ライトノベルの感想を中心に興味のあることを日々つらつらと書き連ねるブログです。



「人形たちの夢 前篇」水鏡希人(電撃文庫)

人形たちの夢〈前篇〉 (電撃文庫)
人形たちの夢〈前篇〉 (電撃文庫)

エオノーラは苛立っていた。上手いこと依頼を引き受けたと思っていたら、姉の頼みとかでとんだ厄介者がルシャまでついてきていたからだ。お目付け役の記者兼作家のミュンを疎ましく思いながらもやってきた依頼主の屋敷で、エオノーラは数多の不気味な人形と、自らをアルタシアと名乗った不思議な少女に会う。こうして、彼女達は切れて漂うばかりだった幾つもの運命の糸に巻き込まれていく。


なんでこの娘を選んでしまったのか。前作のキャラクター使うならもっと主人公に適した人物はいたのに。

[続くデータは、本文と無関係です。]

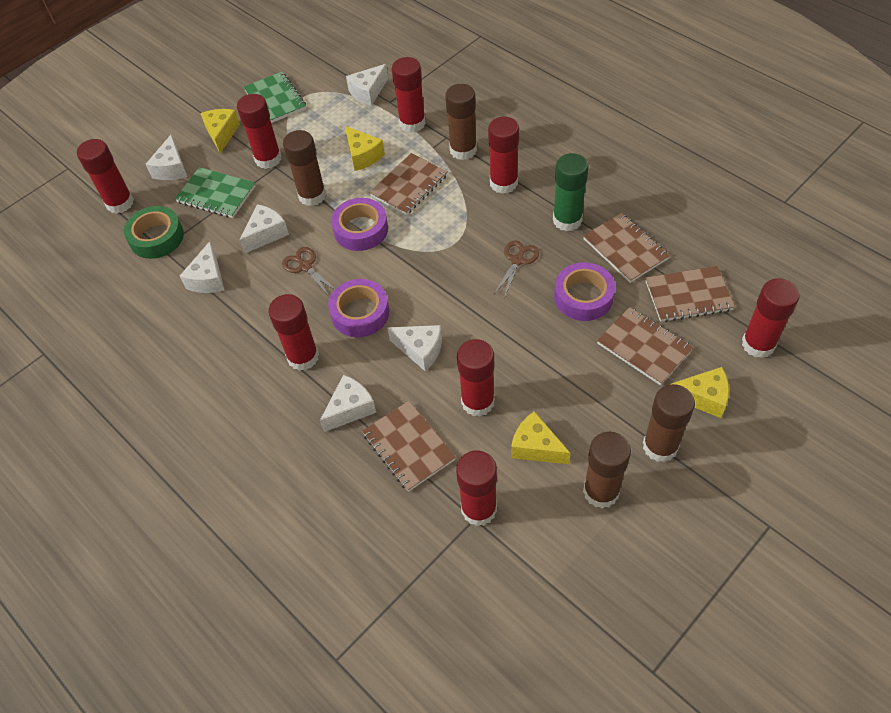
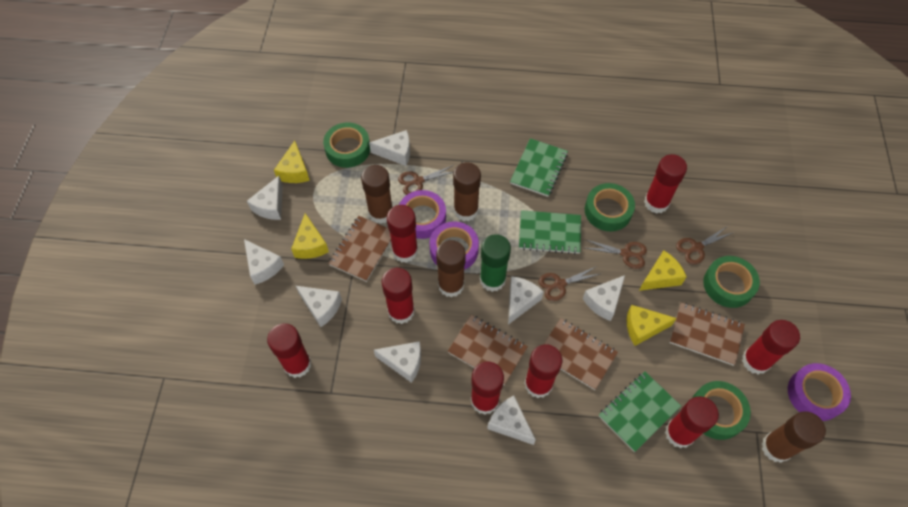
brown notebook: 5 -> 4
brown scissors: 2 -> 4
green notebook: 2 -> 3
green tape: 1 -> 4
white cheese: 6 -> 8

魔法を交えたサスペンスの様相から、過去数度の革命と王族の生き残りが絡む小国ながら国単位での事件へとスケールアップしていく展開。しかも思いがけず前作「そして、誰もが嘘をつく」との繋がりが見えてちょっと得した気分に。と、ストーリーは良かった、ストーリーは。
しかし、主人公エオノーラが非情に不快。
常にイライラ、何事にも余裕がなくヒステリックで返事の半分以上は逆ギレ、空気を読む気はないし自分の頭で何かを考えようともしない。メインのキャラが常時不愉快を振りまいているような話が読んでいていい気分なわけがないし、ただ状況に流されるか嫌っている男に促されなければ何もしない意思のない主人公をで話が面白くなるはずがない。
事件の顛末は気になるが、視点が違うキャラに切り替わらない限り後篇は読む気がしない。